Investors in U.S. exchange-traded funds have sold the most bonds in June in nine months. So far, it’s proving to be a winning bet.
They pulled $1.44 billion out of fixed-income funds since May 31, on course for the biggest monthly withdrawal since September, according to the latest data compiled by Bloomberg.
With everyone getting ready for the Federal Reserve to raise interest rates, Treasuries have fallen almost 1 percent since the end of May, based on Bloomberg World Bond Indexes. That’s set to be the biggest monthly decline since February. BlackRock Inc., the world’s largest money manager, says the Fed will act this year.
“September is the most likely time for a start,” Rick Rieder, chief investment officer of fundamental fixed income at BlackRock in New York, wrote in a report Friday. Rising yields on long-term Treasuries “have approached close to a fair value levels,” he said.
The Fed signaled after a meeting Wednesday that a pickup in the economy is keeping it on track to boost borrowing costs by year-end, though subsequent increases will probably be more gradual than anticipated earlier.
Yields on benchmark 10-year U.S. notes have to 2.26 percent from this year’s low of 1.64 percent set in January.
Betting against bonds isn’t without risks.
Treasuries are headed for a second weekly gain, trimming this month’s losses, as the threat of a default in Greece increased demand for the relative safety of U.S. government debt.
“The increased talk about the Fed preparing lift-off is making people pull out some money from fixed income,” said Allan von Mehren, chief analyst at Danske Bank A/S in Copenhagen. “Greece is definitely at the center of everything right now.” If a deal isn’t reached “you will see a lot of uncertainty.
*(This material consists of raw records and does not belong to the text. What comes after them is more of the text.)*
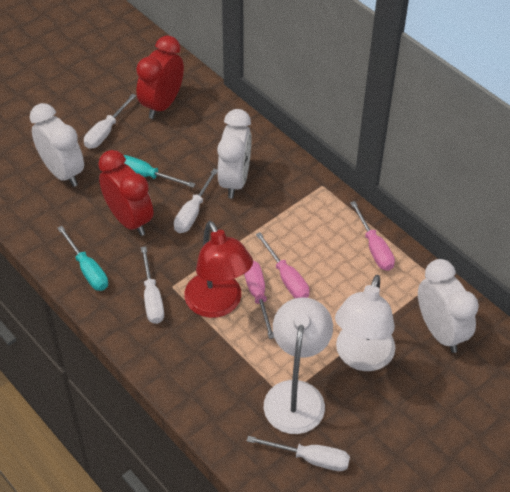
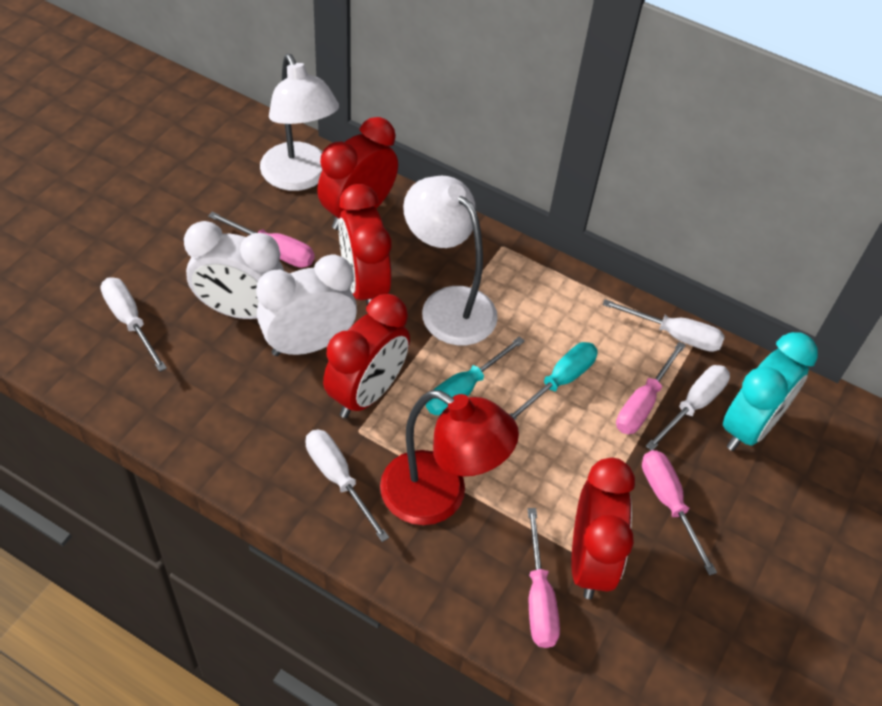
pink screwdriver: 3 -> 4
red clock: 2 -> 4
turquoise clock: 0 -> 1
white clock: 3 -> 2

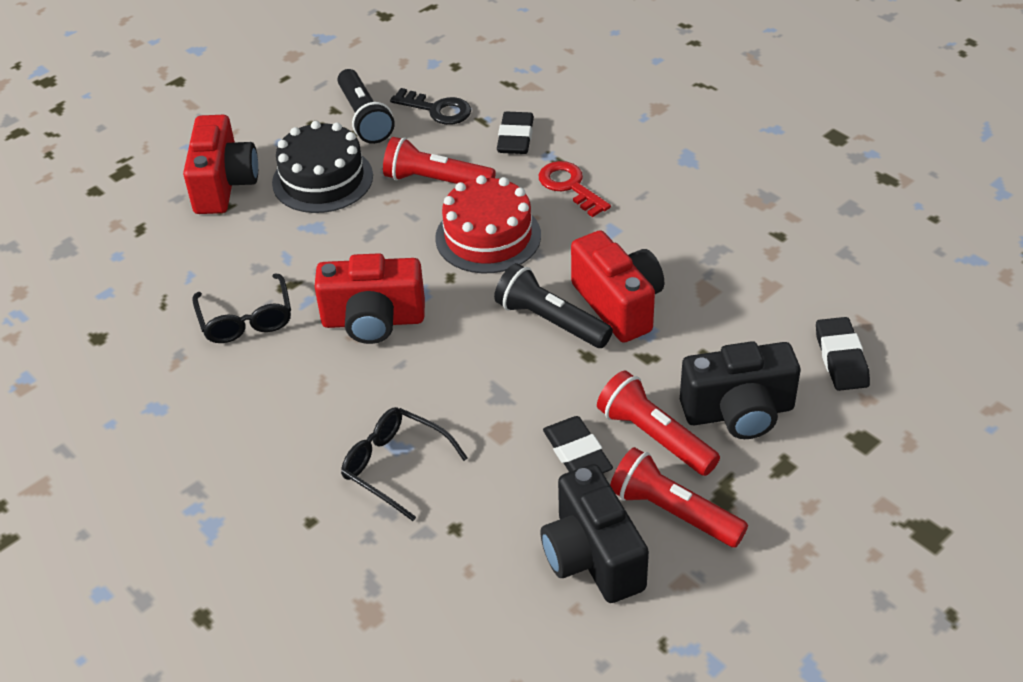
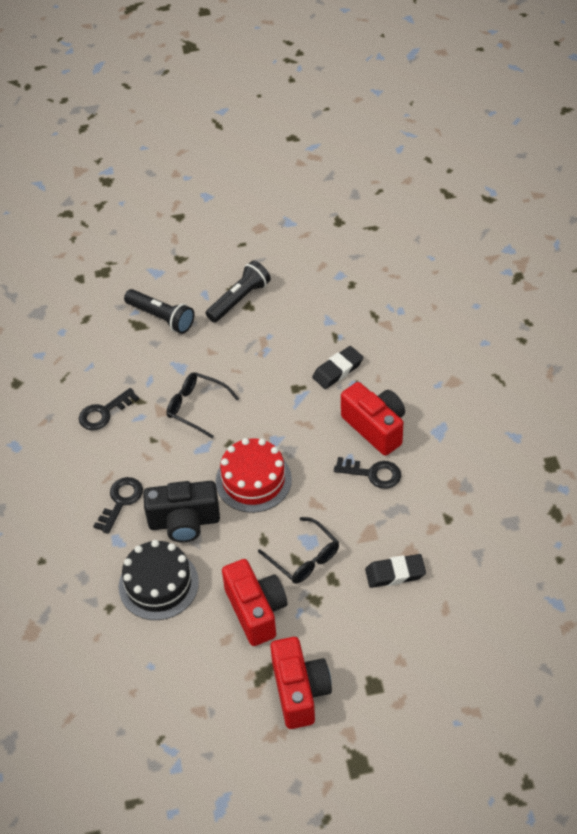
black camera: 2 -> 1
black eraser: 3 -> 2
black key: 1 -> 3
red flashlight: 3 -> 0
red key: 1 -> 0

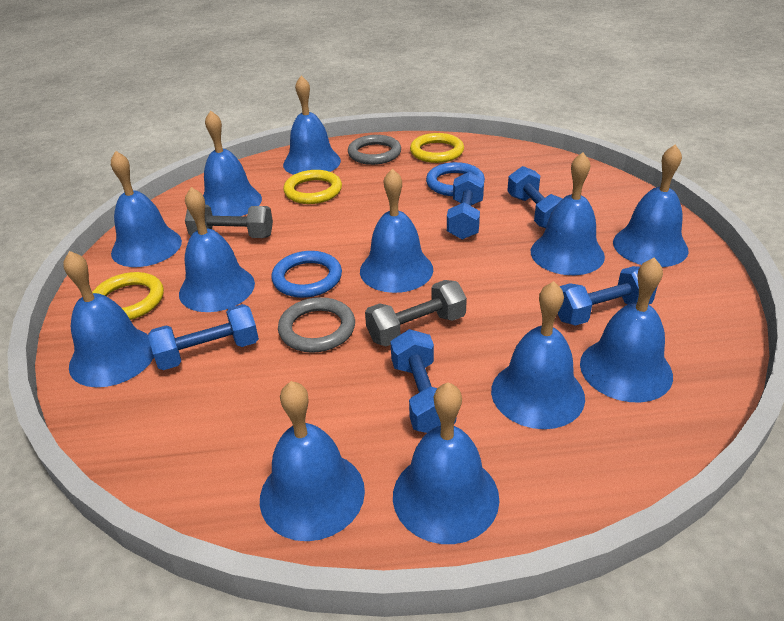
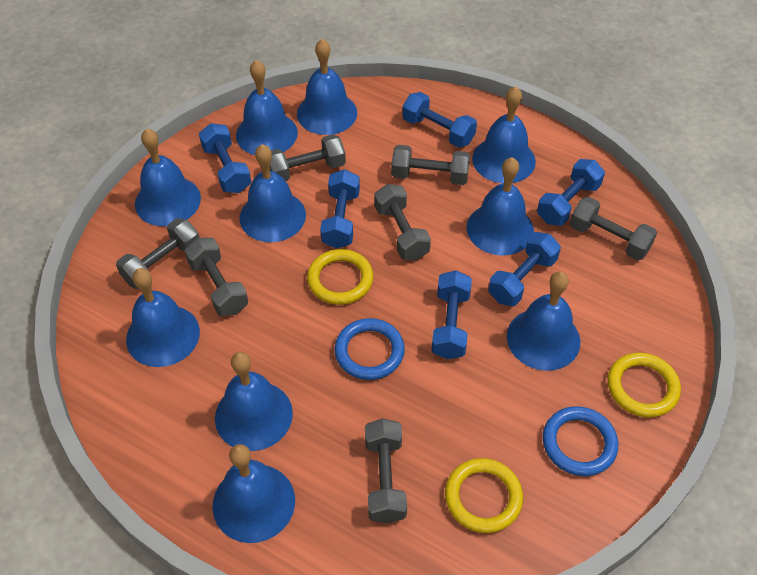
blue bell: 12 -> 10
blue dumbbell: 5 -> 6
grey dumbbell: 2 -> 7
grey ring: 2 -> 0

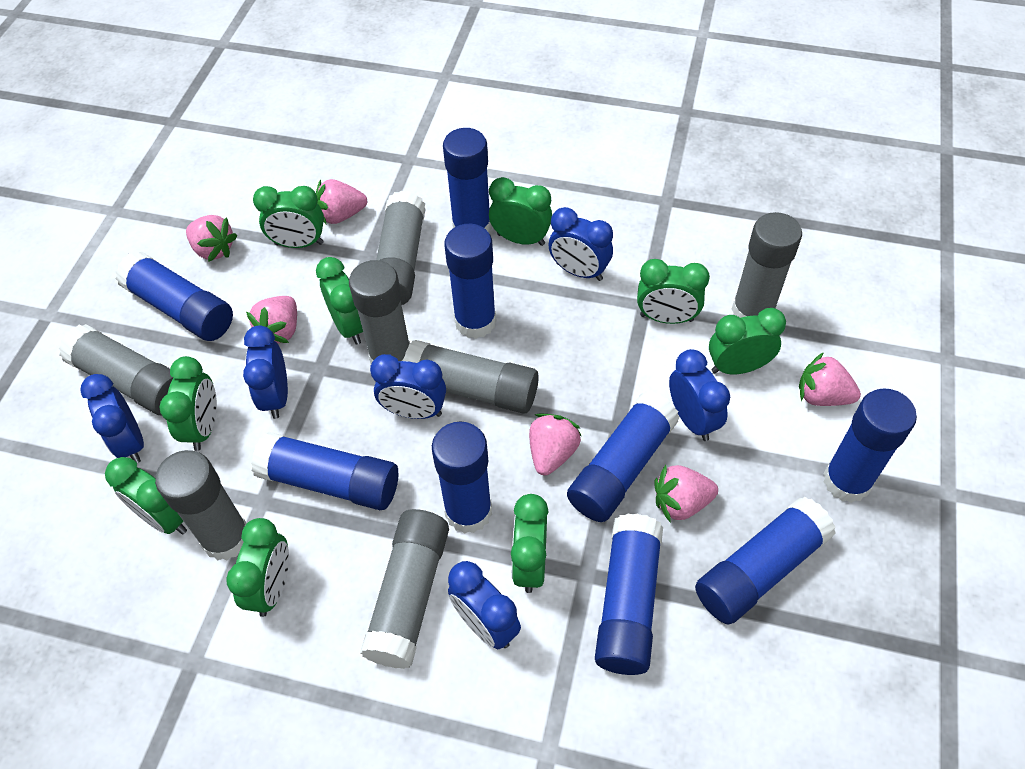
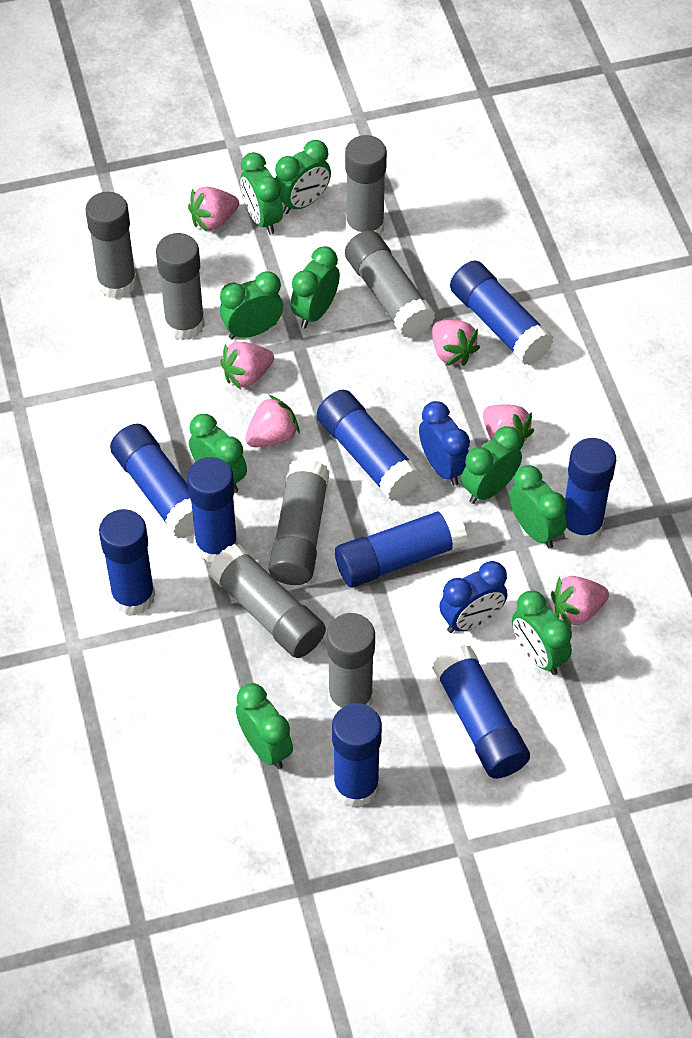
blue clock: 6 -> 2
The Fed likely delaying the rate hike and clearly lower yields.”
Greece may be forced to leave the euro currency bloc, which would be even more reason to hold U.S. government debt, said Hajime Nagata, who invests in Treasuries for Diam Co. in Tokyo.
What’s more, the U.S. economic growth is uneven enough that it may prevent the central bank from moving rates too quickly, Nagata said. “I don’t think the Fed really wants to lift off” he said.
The average maturity of bonds held by Diam is longer than that of the index it uses to gauge performance, he said, favoring the securities that will gain most if yields fall.
BlackRock’s Rieder said a “negative resolution” of the Greek situation may bring 10-year yields down 15 to 20 basis points, according to his report.
With Greece and its creditors stuck in a stalemate that’s becoming increasingly bitter, investors selling bonds might consider hanging on to at least some of them.